Materials Science (MS)

MS 830 - Mechanical Behavior Materials

Credits: 4

Elastic and inelastic behavior of materials in terms of micro- and macro-mechanics. Stress, strain and constitutive relations related to recent developments in dislocation theory and other phenomena on the atomic scale and to the continuum mechanics on the macroscopic scale. Elasticity, plasticity, viscoelasticity, creep, fracture, and damping. Anisotropic and heterogeneous materials. Prereq: Mechanics II, Introduction to Materials Science; or permission. Lab.

Equivalent(s): ME 830

MS 861 - Diffraction and Imaging Methods in Materials Science

Credits: 0 or 4

Introduction to x-ray diffraction and electron microscopy. Basic crystallography; reciprocal lattice; x-ray and electron diffraction, x-ray methods; transmission and scanning electron microscopy. Prereq: General Chemistry, General Physics II, or permission. Lab.

Equivalent(s): ME 861

MS 895 - Special Topics

Credits: 2-4

New or specialized courses and/or independent study. May be repeated for credit.

MS 899 - Master's Thesis

Credits: 1-6

Cr/F.

Repeat Rule: May be repeated for a maximum of 6 credits.

MS 900 - Seminar

Credits: 1

Topics of interest to graduate students and faculty; reports of research ideas, progress, and results; lectures by outside speakers. Continuing course: instructor may assign IA (continuous grading) grade at the end of one semester.

Repeat Rule: May be repeated for a maximum of 2 credits.

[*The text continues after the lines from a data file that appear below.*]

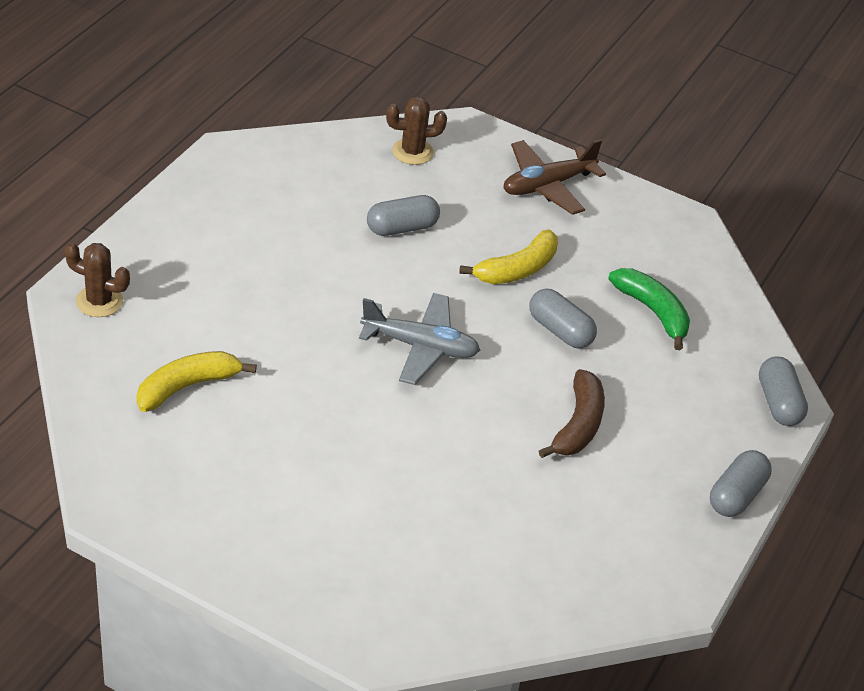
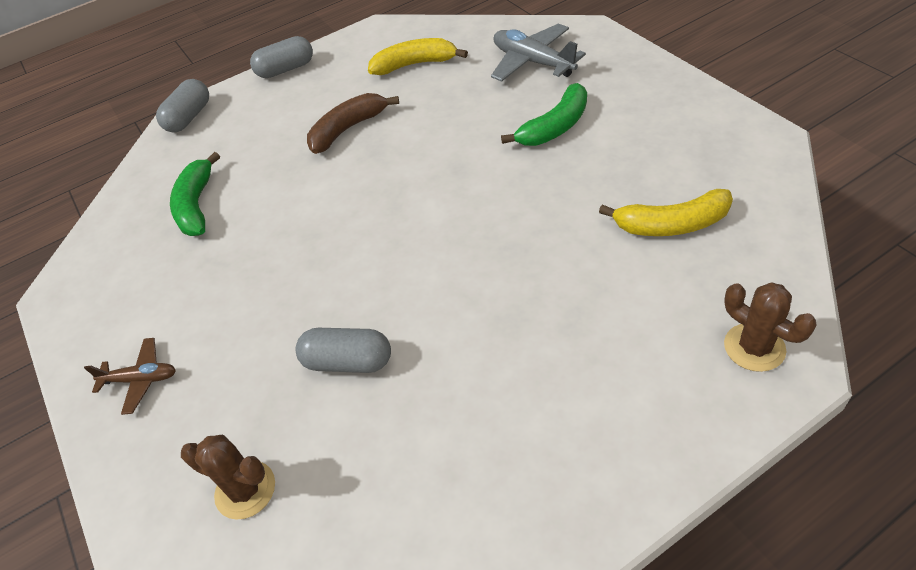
camera: 140 degrees left, 5 degrees up
(347, 474) = (555, 127): none -> green banana
(420, 346) = (425, 217): grey plane -> grey plane (533, 62)
(517, 269) = (272, 277): yellow banana -> yellow banana (415, 64)
(547, 185) = (141, 379): brown plane -> brown plane, size x0.59
(560, 331) = (290, 205): grey capsule -> none

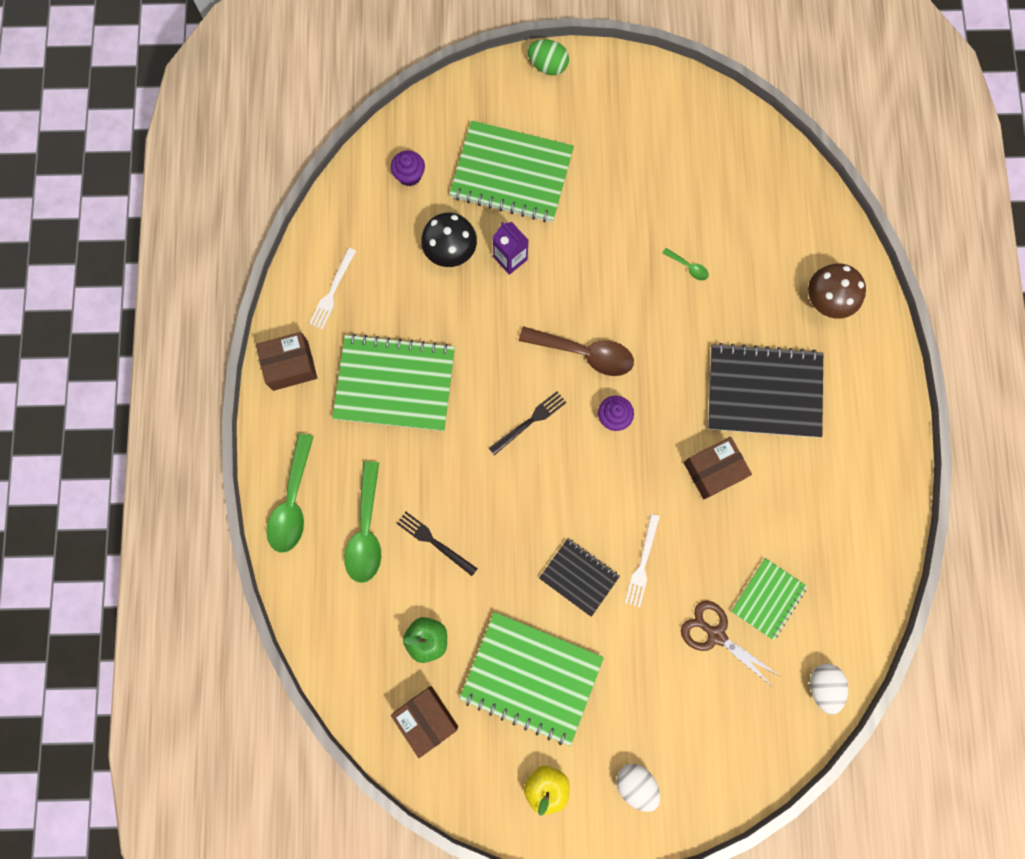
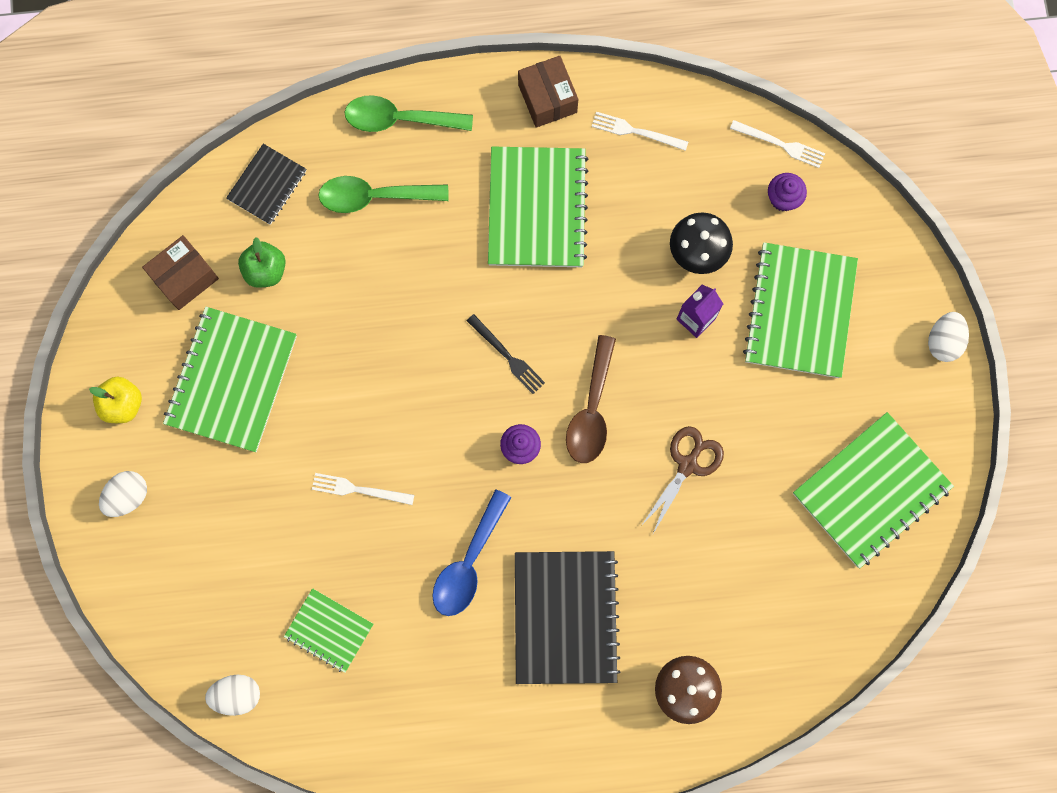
camera: 85 degrees right, 0 degrees up
(360, 172) = (780, 144): none -> white fork
(434, 542) = (367, 267): black fork -> none
(548, 66) = (943, 341): green egg -> white egg
(579, 577) = (340, 422): black notebook -> black notebook (267, 185)
(669, 136) = (871, 490): none -> green notebook
(688, 267) = (708, 522): green spoon -> none
(713, 470) = (468, 563): brown box -> blue spoon
(716, 635) = (286, 574): brown scissors -> brown scissors (687, 465)

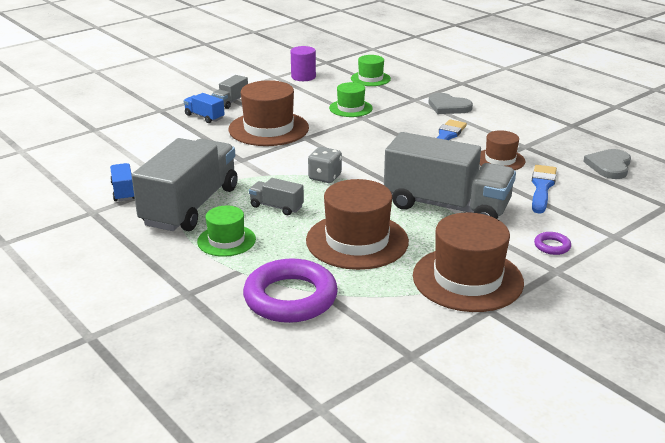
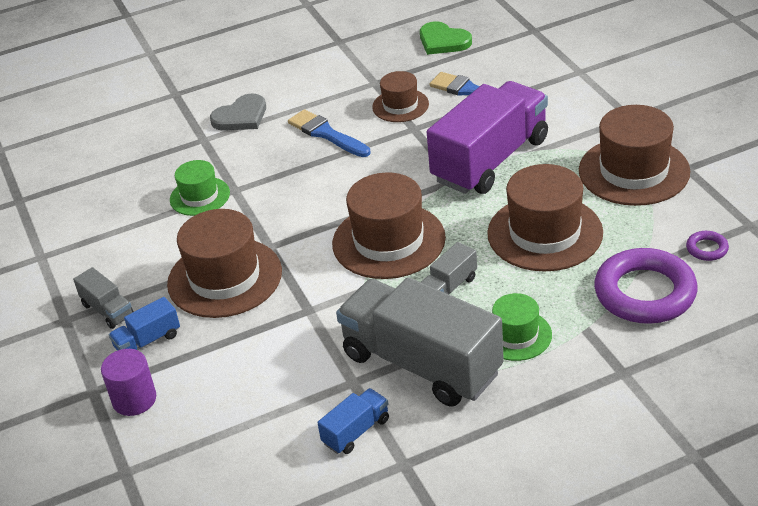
camera: 70 degrees left, 10 degrees up
(123, 191) = (356, 431): blue truck -> blue truck turned 135 degrees clockwise
(303, 77) = (61, 228): purple cylinder -> purple cylinder (134, 399)
(325, 177) = (388, 241): grey dice -> brown hat
(370, 79) = (111, 166): green hat -> none
(446, 206) = (490, 160): grey truck -> purple truck
(552, 246) = (588, 110): purple ring -> purple ring (707, 249)
(609, 166) = (443, 41): grey heart -> green heart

MS 905 - Macromolecular Synthesis

Credits: 3

Fundamentals of polymerization reaction mechanisms, kinetics, and chain structures as they are developed from the different chemistries available. Detailed discussions of the chemical mechanisms of step, free radical, ionic, and ring opening polymerizations. Treatment of the reaction parameters that control the rate of polymerization, molecular weight and chemical composition of the polymer chains. Introduction to stereo-chemical and catalytic polymerizations. Considerations of bulk, solution, and dispersion polymerization systems. Permission of instructor required. Open to Biochemistry, Chemical Engineering, Engineering: Chemical, Chemistry, Mechanical Engineering, Engineering: Mechanical, Materials Science, Engineering: Mat Science, and Physics majors only.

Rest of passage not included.